FORWARD-LOOKING STATEMENTS
Certain information contained herein may constitute forward-looking statements or forward-looking information (collectively, “forward-looking statements”) under applicable securities laws, including the Company's search for additional joint venture partners and the anticipated benefits therefrom; Aera’s future decision in respect of additional drilling under the Farmout Agreement; management’s belief that the Company’s acreage position contains a major accumulation of light oil and that the prospectivity and potential for such lands; the Company’s expectations regarding the future use of its capital resources and the allocation thereof; and, the potential source and nature of the future funding requirements of the Company. Forward-looking statements look into the future, and provide an opinion as to the effect of certain events and trends on the business. Forward-looking statements are based on the estimates and opinions of the Company’s management at the time the statements were made. Readers are cautioned not to place undue reliance on these statements as the Company’s actual results, performance or achievements may differ materially from any future results, performance or achievements expressed or implied by such forward-looking statements if known or unknown risks, uncertainties or other factors affect the Company’s business, or if the Company’s estimates or assumptions prove inaccurate. Therefore, the Company cannot provide any assurance that forward-looking statements will materialize.
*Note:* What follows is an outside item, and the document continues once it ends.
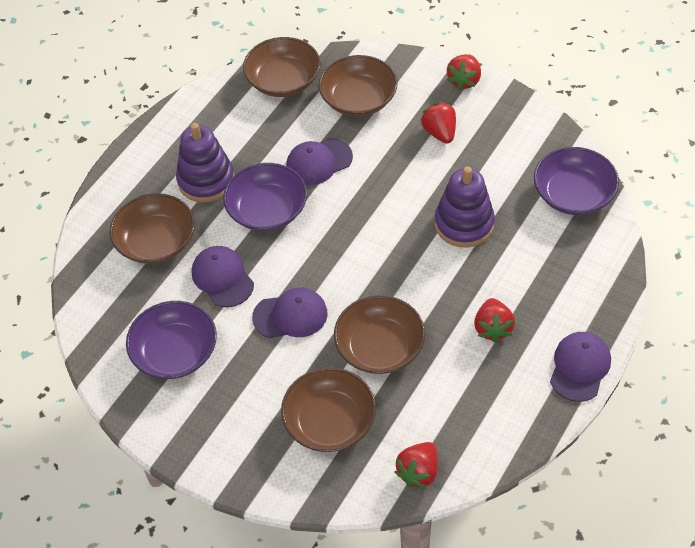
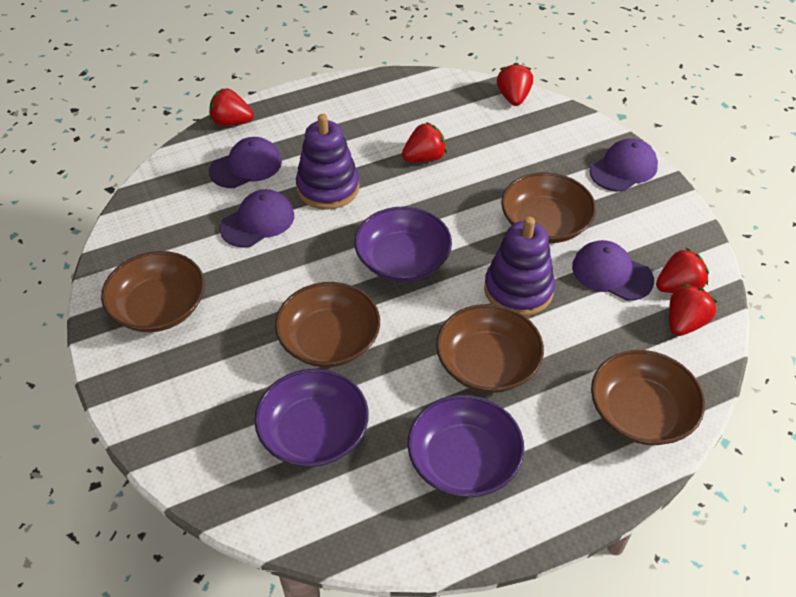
red strawberry: 4 -> 5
Such risks include, but are not limited to; operational risks in exploration, development and production; delays or changes in plans; competition for and/or inability to retain drilling rigs and other services; competition for, among other things, capital, existence or acquisitions of reserves and resources, undeveloped lands, skilled, competent personnel and supplies; governmental regulation of the oil and gas industry, including environmental regulation; geological, technical, drilling and processing problems and other difficulties in finding, developing and producing resources and reserves and the additional risks set forth under the heading “Risk Factors” in the Company’s annual information form for the year ending September 30, 2012 dated November 27, 2012 and available under the Company’s SEDAR profile at www.sedar.com.
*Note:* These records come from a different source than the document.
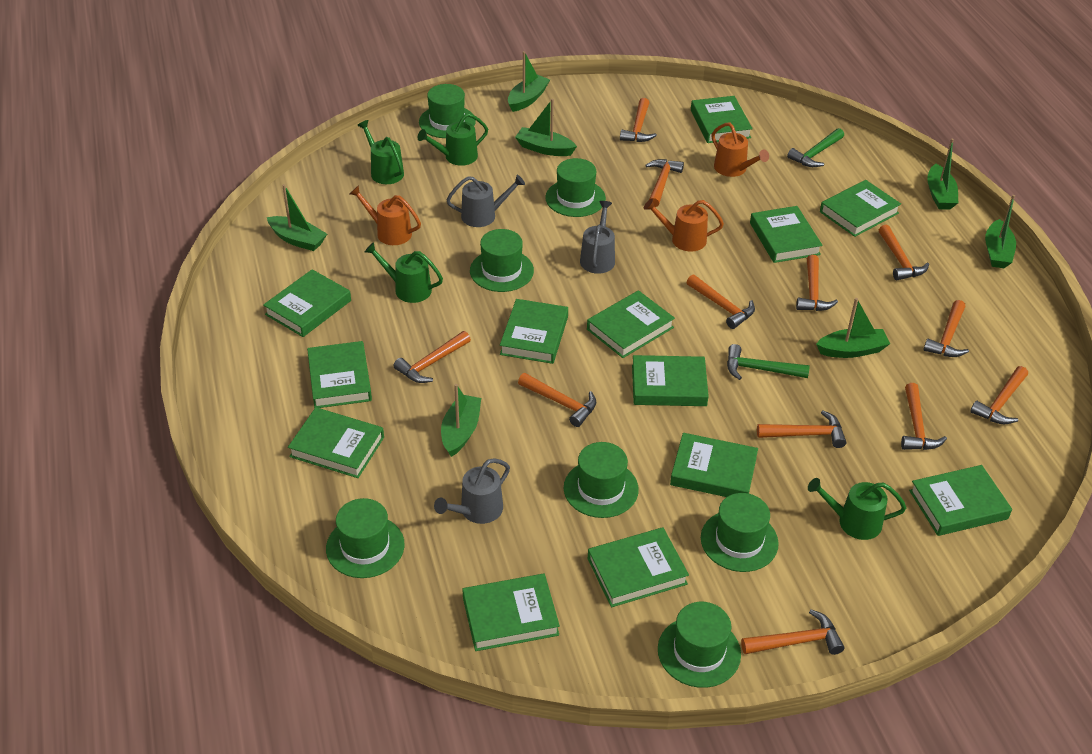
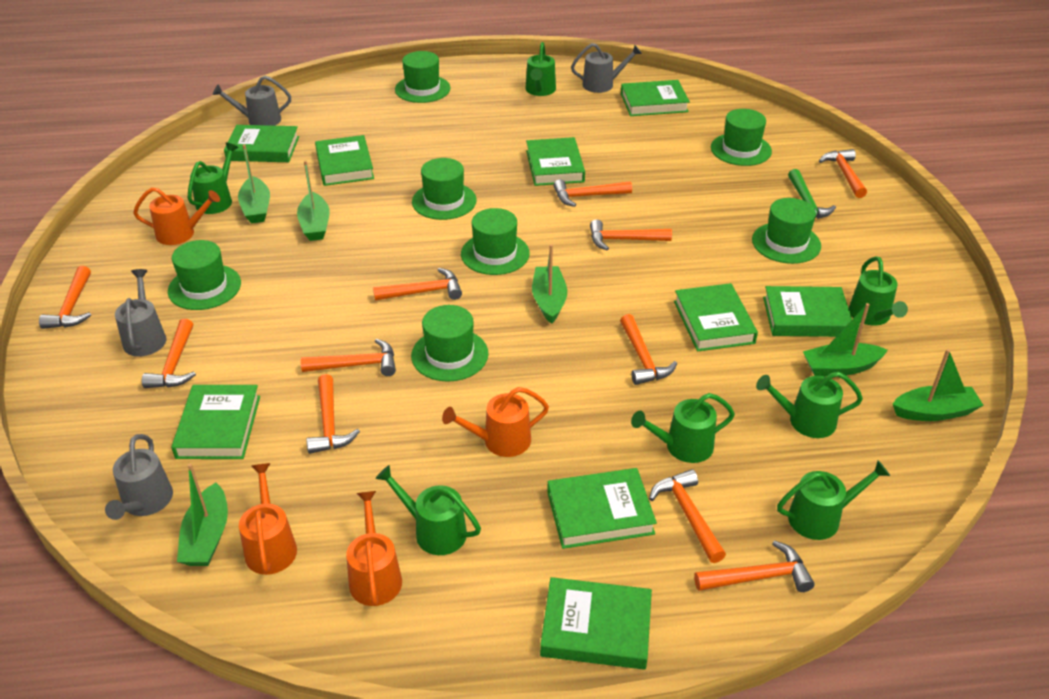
green boat: 7 -> 6
green book: 13 -> 9
green hammer: 2 -> 1
green watering can: 4 -> 7
grey watering can: 3 -> 4
orange hammer: 12 -> 11
orange watering can: 3 -> 4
The Company assumes no obligation to update forward-looking statements should circumstances or management’s estimates change except as may be required by applicable securities laws.
The material assumptions that were applied in making the forward-looking statements in this MD&A include: execution of the Company’s existing plans for each of its projects, which may change due to changes in the views of the Company, or if new information arises, which makes it prudent to change such plans; and execution of the Company’s plans to seek out additional opportunities in the natural resource sector, which are dependent in part on global economic conditions and upon the prices of commodities and natural resources; and, that management has made the correct interpretation and assessment of the seismic and other exploration data in respect of its acreage position and that assuming such correct interpretation has been made, that anticipated resources will be able to be commercially developed.
Readers are urged to carefully review and consider the various disclosures made by us in this report and in our other reports filed with the Securities Commissions in certain Provinces of Canada and the Securities and Exchange Commission.
Additional information about Zodiac and its business activities is available on SEDAR at http://www.sedar.com, EDGAR at http://www.sec.gov/edgar, and at http://www.zodiacexploration.ca.
DATE: This MD&A is dated May 22, 2013.